Data storage demands these days continue to escalate at a rapid pace, as the global spread of the Internet and the digitization has disrupted the lives of people. According to a report, there would be around 40 zettabytes of data in the world this year. And by 2025, it’s predicted that the global datasphere will reach 175 ZB, of which total 90 ZB will come from edge devices.
The biggest trend of data storage this year is the explosion of the cloud and the ease that cloud storage can bring. But cloud storage isn’t the whole big trend, as IoT data generation ramps up and on-premises storage technology continues its growth. Data from smartphones generated by humans like selfies shared on social media sites account for a fair amount of the data. But the most real data comes from machine-generated such as IoT devices.
Today, AI developers are looking to train machine learning models locally on devices, instead of paying the high cost to move all that data back to the data center or the cloud. As much more data will appear and disappear on the edge, it doesn’t mean the market for long term storage will be aching. An IDC report projects that the storage industry will ship the total capacity of 42 ZB between 2018 and 2025.
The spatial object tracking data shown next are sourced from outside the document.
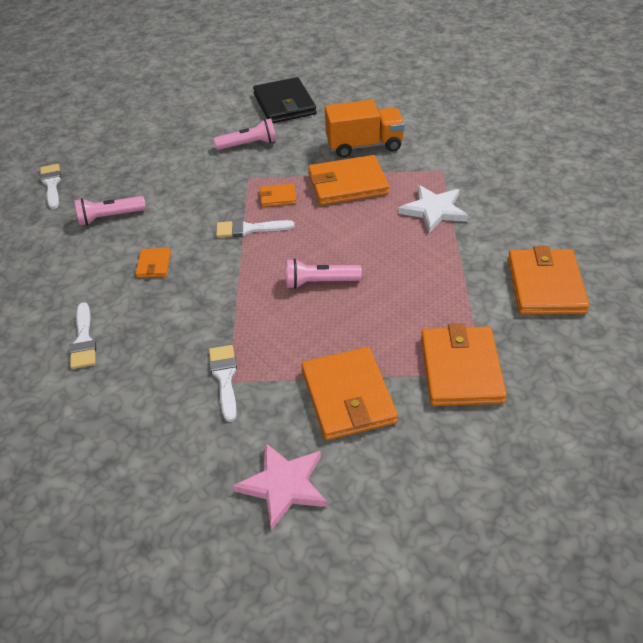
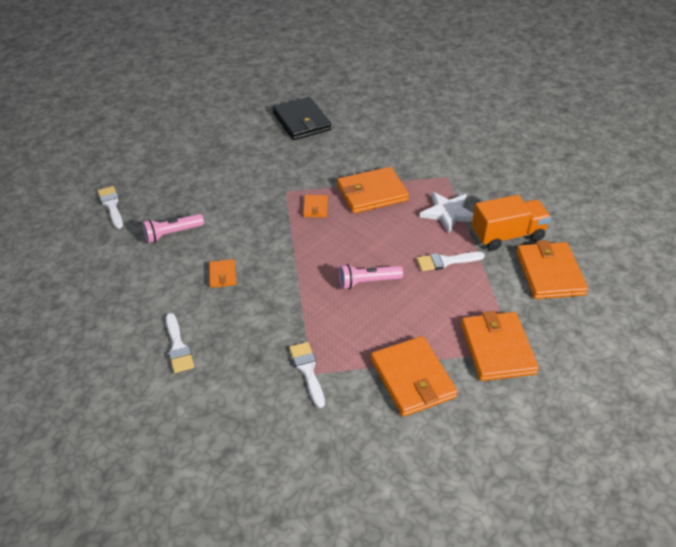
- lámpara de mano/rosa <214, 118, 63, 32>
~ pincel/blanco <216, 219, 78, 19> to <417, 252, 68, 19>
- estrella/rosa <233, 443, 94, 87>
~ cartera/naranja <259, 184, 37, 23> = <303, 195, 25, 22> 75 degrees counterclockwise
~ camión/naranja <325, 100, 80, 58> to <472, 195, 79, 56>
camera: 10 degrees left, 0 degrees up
The other reason behind the rise of cloud storage is that it will account for almost half, meaning 49%, of data storage by 2025. With a large number of data centers available across the globe, cloud vendors like Amazon Web Services, Google Cloud, IBM Cloud, Microsoft Azure, and Alibaba have the scale and global reach that can satisfy the capacity and data locality demands of enterprises worldwide.
These cloud vendors offer an array of storage options to their clients. Moreover, on the hardware front, it selects data from hard disk drives (HDDs) or solid-state drives (SSDs). The cloud vendors provide block, file, and object storage interfaces, offering customers with a range of options for performance, capacity, and cost. In the meantime, the shift to SSDs, in the data center, is well underway. As per Gartner, the high-end storage array market is transitioning from first-generation NAND flash technology that moved over established SAS and SATA disk adapters to more advanced NVMe technology that link directly to the PCIe bus.
In the solid-state array market, leaders such as Pure Storage, NetApp, HPE, IBM, Dell EMC, Hitachi Vantara, and Kaminario, are all looking to take advantage of NVMes technology and seek out to adopt this technology this year.
As the adoption of NVMe technologies in the enterprise and the cloud storage system is currently ramping up, there are even more advanced storage solutions coming on the horizon. In this regard, enterprise storage administrators should watch storage class memory (SCM) technologies that are just now starting to come to the marketplace. Phase Change Memory (PCM) is one of the early SCM technologies, which offers performance between a NAND flash drive and DRAM (Dynamic Random-Access Memory).